10 July 2013 | theordinaryreview
I was pleasantly surprised with this movie.
I was interested in seeing this movie because I really enjoy road trip movies. Somehow you tend to meet interesting people and it comes out well in movies especially when coupled with great outdoors. I was also interested because it features Golshifteh Farahani who I really enjoyed in About Elly (2009).
Just Like a Woman is the story of two wives. Egyptian born Mona lives with her husband and his mother. Mona's husband owns a shop which Marilyn visits. The mother-in-law treats Mona awfully because they can't have children and she blames it on her. Marilyn has a low paying job but doesn't complain. Then one day, she is fired with no notice, and saddened, she goes home to find her husband cheating on her. Around the same time, Mona accidentally mixes up her mother-in-law's medication which causes her mother-in-law's death. Afraid and lost, Mona runs away on the first bus she finds. Marilyn takes the car and leaves everything behind to pursue an audition to become a belly dancer. The two women then meet on a highway stop and continue their journey together.

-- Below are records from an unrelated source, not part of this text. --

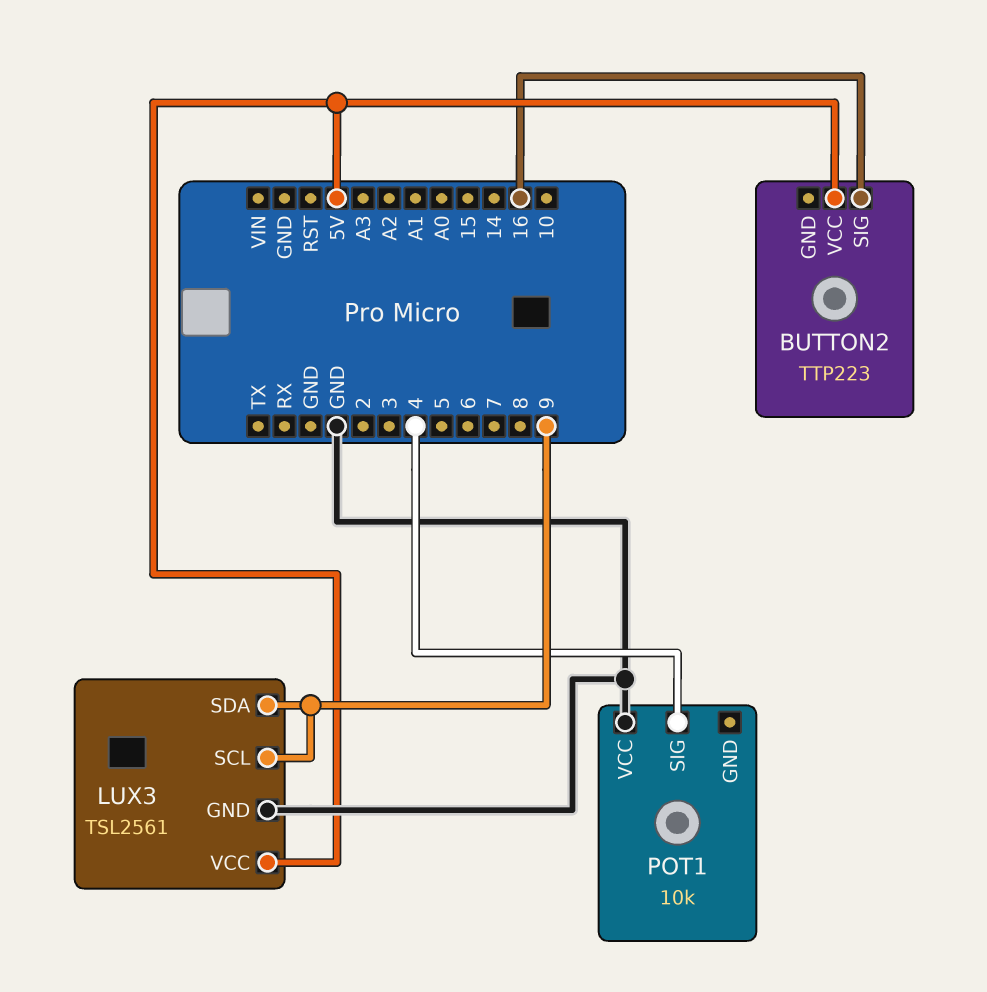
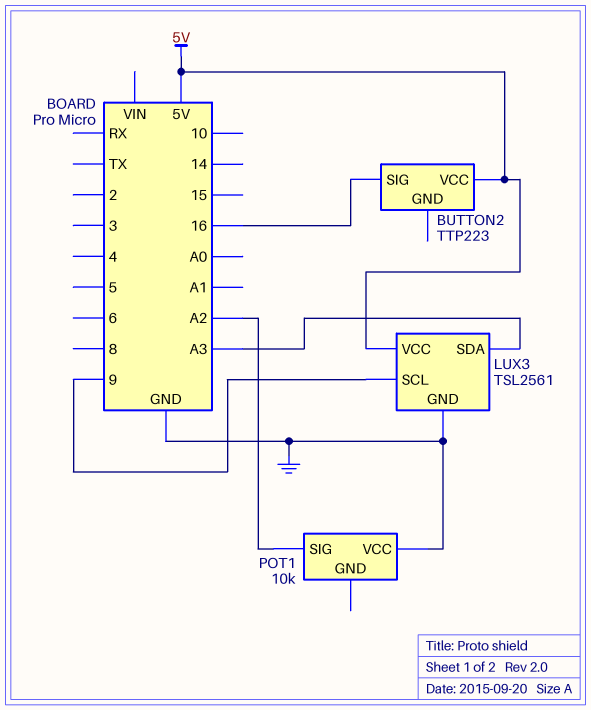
LUX3 pin SDA: 9 -> A3
POT1 pin SIG: 4 -> A2

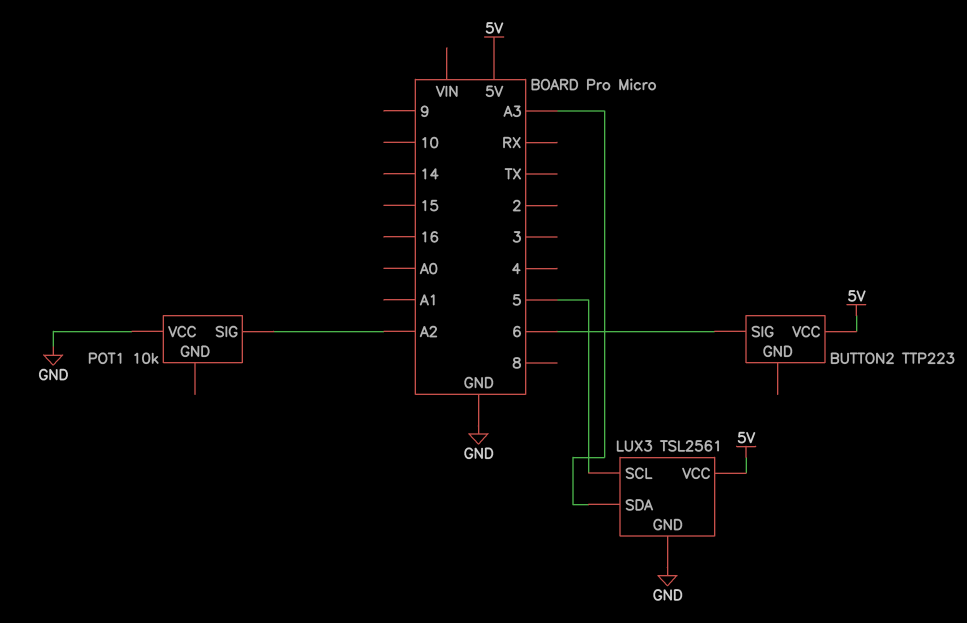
BUTTON2 pin SIG: 16 -> 6
LUX3 pin SCL: 9 -> 5

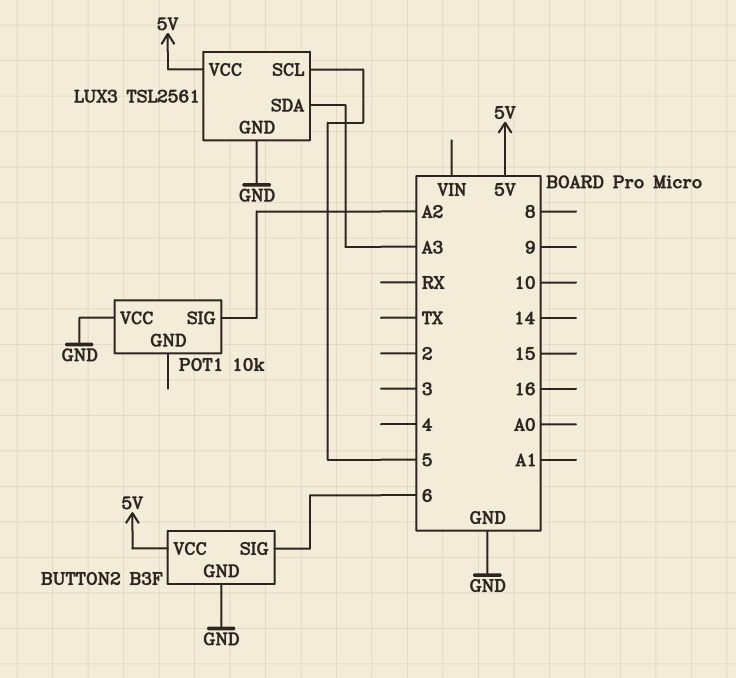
BUTTON2: TTP223 -> B3F
BUTTON2 pin GND: none -> GND

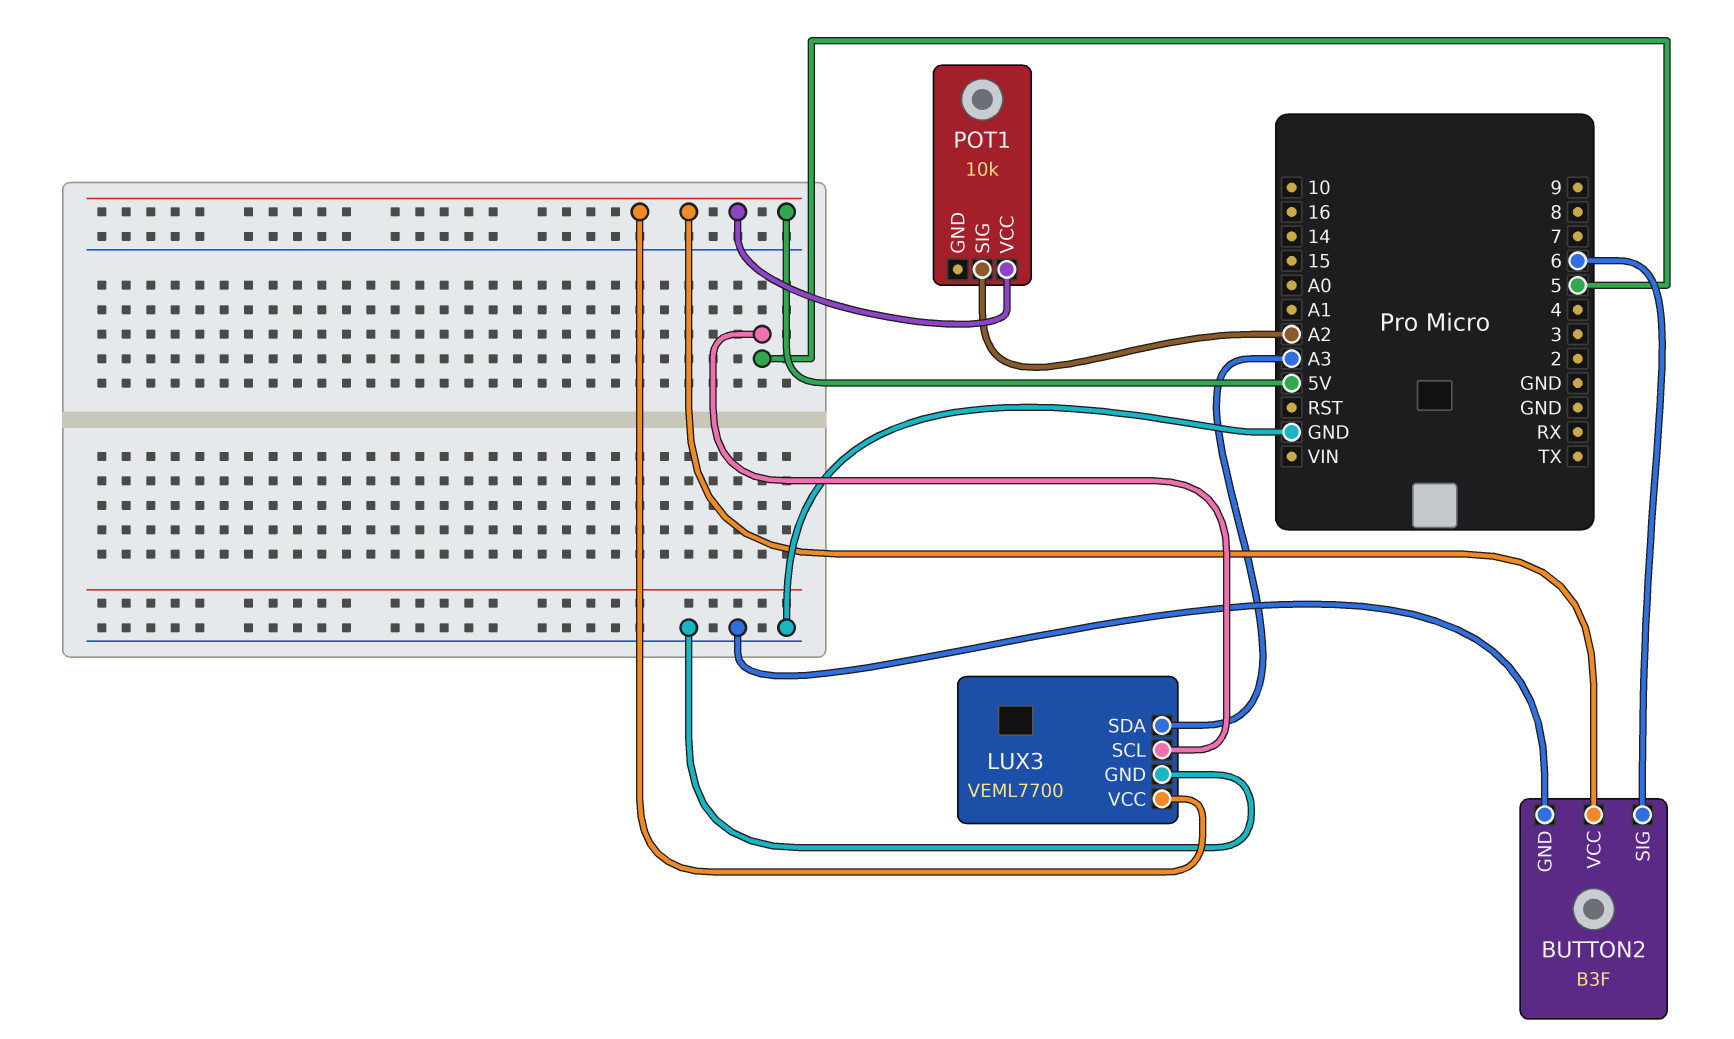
LUX3: TSL2561 -> VEML7700
POT1 pin VCC: GND -> 5V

I was pleasantly surprised with this movie. The two actresses do a really good job. One has to wonder why they cast an Iranian actress in an Egyptian character, is there a shortage of Arabic actresses? Sure, it's geographically closer than having Freida Pinto play a Palestinian but still. The movie starts with some really down on their luck women, but I appreciated the vision of running away as getting a second chance. It seems to hold the message that it's not the goal but the pursuit of it that really matters. Being not personally a fan of dance scenes in any movie, I was a little scared but the scenes are not too many and the ones that are there are actually beautiful.
The movie might hold a very feminist view and some will say that all men are portrayed as evil, however, I think the sweetest and most gentle character was the tribal security guard who helped them out. It is also to be noted that women are not all portrayed as angels as characterized with the scene of the woman watching from the mobile home's window or the mother-in-law. Some scenes might have been included for shock or emotional virtue alone but it brought out good acting. The Indian Reserve had really beautiful spots.
All in all, the movie might try a little too hard to have weakened characters in order to make them shine stronger when they succeed. In a way it's annoying but it is also more rewarding to see them overcome their struggles.
I liked: Road trip. A follow your dreams attitude.
I disliked: Feels a little forced sometimes. Were the racist remarks really needed or just added for shock value?
68/100 As a feminist I liked it, these women got stronger together and extracted themselves from their husbands' influence. For a breath of fresh air and a second chance.